Extrinsic black hole uniqueness in pure Lovelock gravity

TL;DR

This paper introduces a new notion of extrinsic black holes in pure Lovelock gravity, proving a global uniqueness theorem and a local rigidity result for Lovelock-Schwarzschild solutions under certain conditions.

Contribution

It defines extrinsic black holes in pure Lovelock gravity and proves a global uniqueness theorem and a local rigidity result for these solutions.

Findings

Proved a global uniqueness theorem for extrinsic black holes in pure Lovelock gravity.

Established a local rigidity result for Lovelock-Schwarzschild solutions.

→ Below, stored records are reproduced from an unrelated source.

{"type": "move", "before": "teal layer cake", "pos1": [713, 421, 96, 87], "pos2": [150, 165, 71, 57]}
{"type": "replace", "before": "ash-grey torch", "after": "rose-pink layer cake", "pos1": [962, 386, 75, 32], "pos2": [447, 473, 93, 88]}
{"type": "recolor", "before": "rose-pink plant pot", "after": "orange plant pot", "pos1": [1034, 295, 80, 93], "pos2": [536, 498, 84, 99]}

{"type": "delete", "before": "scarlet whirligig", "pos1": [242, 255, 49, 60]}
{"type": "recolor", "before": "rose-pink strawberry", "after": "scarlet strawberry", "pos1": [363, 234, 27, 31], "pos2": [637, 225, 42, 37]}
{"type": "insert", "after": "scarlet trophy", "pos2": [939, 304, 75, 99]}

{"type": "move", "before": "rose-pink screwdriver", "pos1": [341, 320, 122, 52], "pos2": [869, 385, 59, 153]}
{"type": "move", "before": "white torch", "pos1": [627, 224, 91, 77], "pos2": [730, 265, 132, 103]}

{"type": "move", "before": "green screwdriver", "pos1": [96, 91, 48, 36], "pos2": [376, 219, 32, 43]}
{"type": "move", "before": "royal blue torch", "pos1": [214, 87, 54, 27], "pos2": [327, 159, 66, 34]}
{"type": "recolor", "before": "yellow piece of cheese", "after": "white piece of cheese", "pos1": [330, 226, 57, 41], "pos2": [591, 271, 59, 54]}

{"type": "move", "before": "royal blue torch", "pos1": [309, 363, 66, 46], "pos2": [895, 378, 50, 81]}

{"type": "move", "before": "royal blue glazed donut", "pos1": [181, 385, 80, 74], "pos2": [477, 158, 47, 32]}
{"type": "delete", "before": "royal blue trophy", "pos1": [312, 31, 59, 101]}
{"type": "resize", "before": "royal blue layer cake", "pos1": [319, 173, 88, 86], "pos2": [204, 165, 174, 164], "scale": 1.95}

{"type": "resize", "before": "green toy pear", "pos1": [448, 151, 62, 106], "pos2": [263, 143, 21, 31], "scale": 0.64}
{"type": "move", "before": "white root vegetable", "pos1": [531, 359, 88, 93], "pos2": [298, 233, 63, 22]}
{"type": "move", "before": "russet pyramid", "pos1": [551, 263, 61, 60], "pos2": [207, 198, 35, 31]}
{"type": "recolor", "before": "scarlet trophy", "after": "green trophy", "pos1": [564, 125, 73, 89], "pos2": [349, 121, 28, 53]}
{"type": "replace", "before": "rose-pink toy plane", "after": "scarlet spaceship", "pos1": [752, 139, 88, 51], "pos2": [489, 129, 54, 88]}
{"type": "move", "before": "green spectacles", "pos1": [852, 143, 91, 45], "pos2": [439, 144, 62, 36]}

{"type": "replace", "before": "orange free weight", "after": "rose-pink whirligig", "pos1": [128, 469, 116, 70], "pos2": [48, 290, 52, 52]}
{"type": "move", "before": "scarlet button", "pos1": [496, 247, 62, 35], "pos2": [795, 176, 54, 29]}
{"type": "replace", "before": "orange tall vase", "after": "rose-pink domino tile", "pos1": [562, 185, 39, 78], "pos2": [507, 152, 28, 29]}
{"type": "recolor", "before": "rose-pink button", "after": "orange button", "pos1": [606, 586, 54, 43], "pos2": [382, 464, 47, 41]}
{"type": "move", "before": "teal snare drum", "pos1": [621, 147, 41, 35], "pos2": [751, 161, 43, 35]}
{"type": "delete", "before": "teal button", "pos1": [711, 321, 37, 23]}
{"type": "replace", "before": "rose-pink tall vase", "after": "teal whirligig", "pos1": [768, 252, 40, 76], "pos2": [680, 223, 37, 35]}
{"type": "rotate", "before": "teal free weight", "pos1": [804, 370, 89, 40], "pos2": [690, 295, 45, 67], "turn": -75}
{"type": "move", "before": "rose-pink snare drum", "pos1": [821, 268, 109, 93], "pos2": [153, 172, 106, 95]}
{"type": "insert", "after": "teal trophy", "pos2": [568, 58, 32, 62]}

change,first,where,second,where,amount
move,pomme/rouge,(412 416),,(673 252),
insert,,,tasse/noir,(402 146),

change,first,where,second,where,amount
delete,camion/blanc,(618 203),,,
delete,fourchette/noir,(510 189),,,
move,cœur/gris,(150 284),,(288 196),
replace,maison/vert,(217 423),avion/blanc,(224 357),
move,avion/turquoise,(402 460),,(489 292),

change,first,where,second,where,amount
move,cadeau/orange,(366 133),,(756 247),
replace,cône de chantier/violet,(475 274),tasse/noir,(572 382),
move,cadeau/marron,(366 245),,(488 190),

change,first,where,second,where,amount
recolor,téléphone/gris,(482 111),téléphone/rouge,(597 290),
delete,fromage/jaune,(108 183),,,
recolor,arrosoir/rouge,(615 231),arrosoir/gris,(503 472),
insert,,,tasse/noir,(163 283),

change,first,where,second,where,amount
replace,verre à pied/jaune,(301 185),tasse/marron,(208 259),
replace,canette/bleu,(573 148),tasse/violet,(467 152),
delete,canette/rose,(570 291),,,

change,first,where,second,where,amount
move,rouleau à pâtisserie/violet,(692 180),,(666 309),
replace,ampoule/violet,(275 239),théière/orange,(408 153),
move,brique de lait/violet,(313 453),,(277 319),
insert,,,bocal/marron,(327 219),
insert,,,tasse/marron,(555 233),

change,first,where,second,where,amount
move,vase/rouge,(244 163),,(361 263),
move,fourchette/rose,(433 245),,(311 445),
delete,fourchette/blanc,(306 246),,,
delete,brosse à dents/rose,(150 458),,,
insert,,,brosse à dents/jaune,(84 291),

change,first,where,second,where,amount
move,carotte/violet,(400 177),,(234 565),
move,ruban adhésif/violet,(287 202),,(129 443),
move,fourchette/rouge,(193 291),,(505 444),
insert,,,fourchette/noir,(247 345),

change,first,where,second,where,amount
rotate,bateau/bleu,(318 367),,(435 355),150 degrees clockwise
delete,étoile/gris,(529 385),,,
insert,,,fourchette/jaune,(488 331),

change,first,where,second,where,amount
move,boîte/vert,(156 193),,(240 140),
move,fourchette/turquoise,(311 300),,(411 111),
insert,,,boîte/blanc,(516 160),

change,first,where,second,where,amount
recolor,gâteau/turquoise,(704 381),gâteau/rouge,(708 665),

Connected the results to the Penrose inequality for graphs.

Abstract

We define a notion of extrinsic black hole in pure Lovelock gravity of degree $k$ which captures the essential features of the so-called Lovelock-Schwarzschild solutions, viewed as rotationally invariant hypersurfaces with null $2k$-mean curvature in Euclidean space $\mathbb R^{n+1}$, $2\leq 2k\leq n-1$. We then combine a regularity argument with a rigidity result by Ara\'ujo-Leite to prove, under a natural ellipticity condition, a global uniqueness theorem for this class of black holes. As a consequence we obtain, in the context of the corresponding Penrose inequality for graphs established by Ge-Wang-Wu, a local rigidity result for the Lovelock-Schwarzschild solutions.